Newsletter #130

Dear People,

We have a pond and also have redone the gravel drive after construction equipment drove over it. This has been a long run but we seem to have gotten somewhere. I joked with my trainer that as soon as I’m dead it’ll be broken up into half acre lots but that’s somebody else’s choice, but while I live I’ll have a pond. Maybe even migratory water fowl.

When we started the project years ago, we planned to have fish but the bottom didn’t hold water. I’m hoping that what we’ve got now will, but I’m not jinxing it by making assumptions.

That does make me think about what’s worth while. Writing well was important to me but writing as a vocation wasn’t. It became important after I came back from Nam and I needed writing to deal with my anger.

I am very proud to be a Nam vet but believe me I didn’t want the experience. I thought it was my duty as a citizen. I also think the war was very badly run in a military sense. There were guys who opposed the war for good moral or religious reasons. I had a good friend in high school who fled to Canada. I didn’t feel that way at the time. I just wanted to avoid having my life disrupted and maybe get killed.

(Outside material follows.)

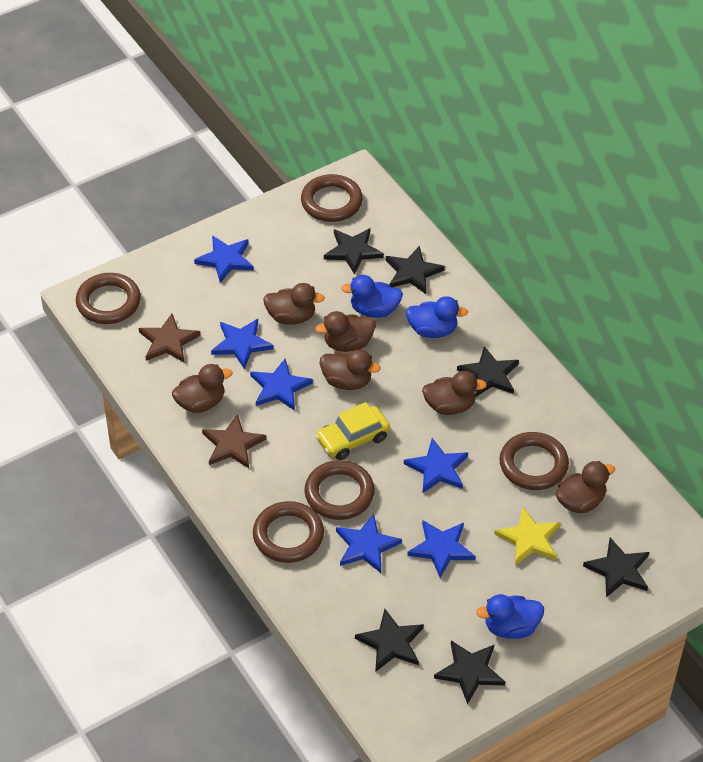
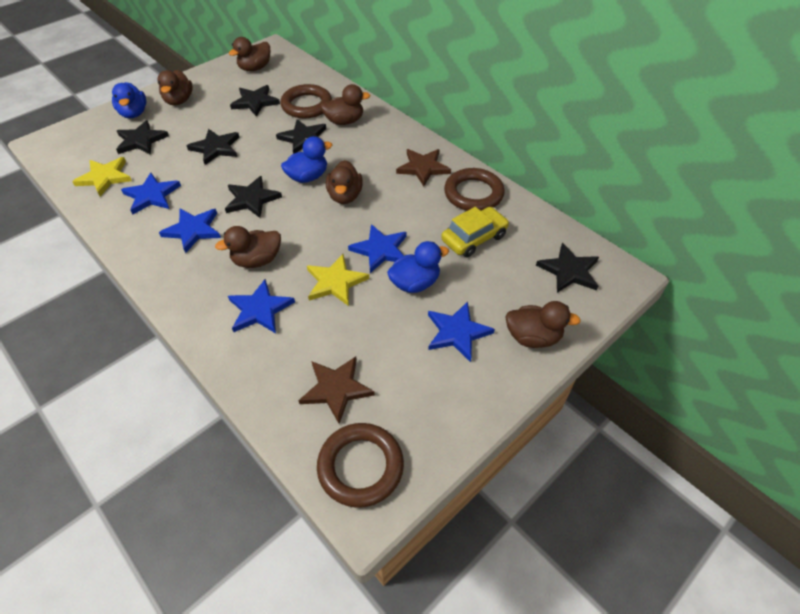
blue star: 6 -> 5
brown ring: 5 -> 3
yellow star: 1 -> 2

After I’d been there a while, I came to believe that the US involvement was a very bad thing for everyone involved, but I hadn’t cared enough to really learn about the situation before I got there.

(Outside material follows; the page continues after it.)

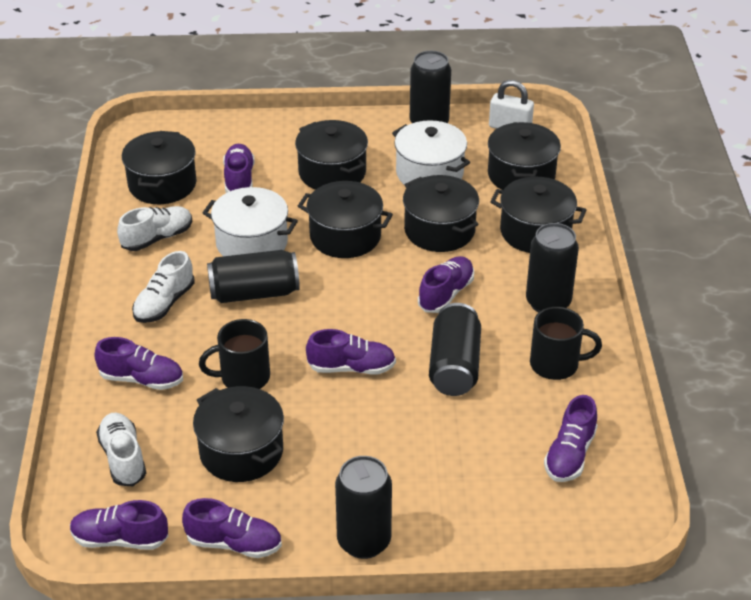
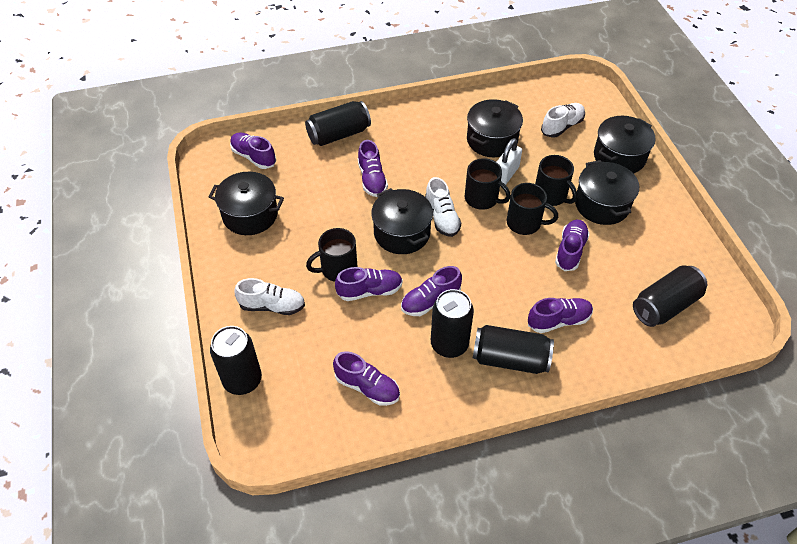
black mug: 2 -> 4
black pot: 7 -> 5
white pot: 2 -> 0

I wouldn’t have become a writer if I weren’t a Nam vet. I’ve been asked if you can write military sf if you’ve never served. Of course you can, but I don’t know why you’d want to. John Scalzi was explicit that he thought there was a market. I suspect the same is true of other people. The result is rarely fully satisfactory as military sf. (It may sell fine and enhance the writer’s status (Mr. Scalzi became President of SFWA.)

The thing is, I had never had a dream of being a fulltime writer. I came back from Nam really screwed up and knew I was. I wanted to place stories. There was no market for historical fantasies, so I began writing military SF because that was another unususal background I knew well.

When I started writing seriously, military sf wasn’t a commercial subgenre. Joe Haldeman–writing at about the same time as I was–created it. I wrote it seriously to try to make sense of my experience. Maybe Joe did the same. If so Joe and I have good reasons to write military sf. The folks who do it for a paycheck don’t have a good reasons. They may be good writers–Kuttner is one of the field’s best–but as a general rule, I wish they wrote something else.

There’s an aspect to this that I hadn’t considered at the time: folks who want to write msf but don’t have personal experience to draw from have a moral right to do so and they may be very good writers, but somebody who’s been there will be able to tell the difference. I even know cases where a careful writer gets something right but folks in the field always got it wrong.

I’m reading a biography of J Edgar Hoover. It was well known in the underworld that Hoover was gay. This doesn’t bother me one way or another. I’m straight, but who somebody else screws is his own business. Hoover hit on his own staff though, and this does bother me. The difference in power makes this unfair even if it’s consensual. Friends of mine have hit on their staff so I know it happens, but it’s wrong and overspent a lot of time posing as a moral authority to America.

Don’t be full of yourselves, people, and be nice to other folks.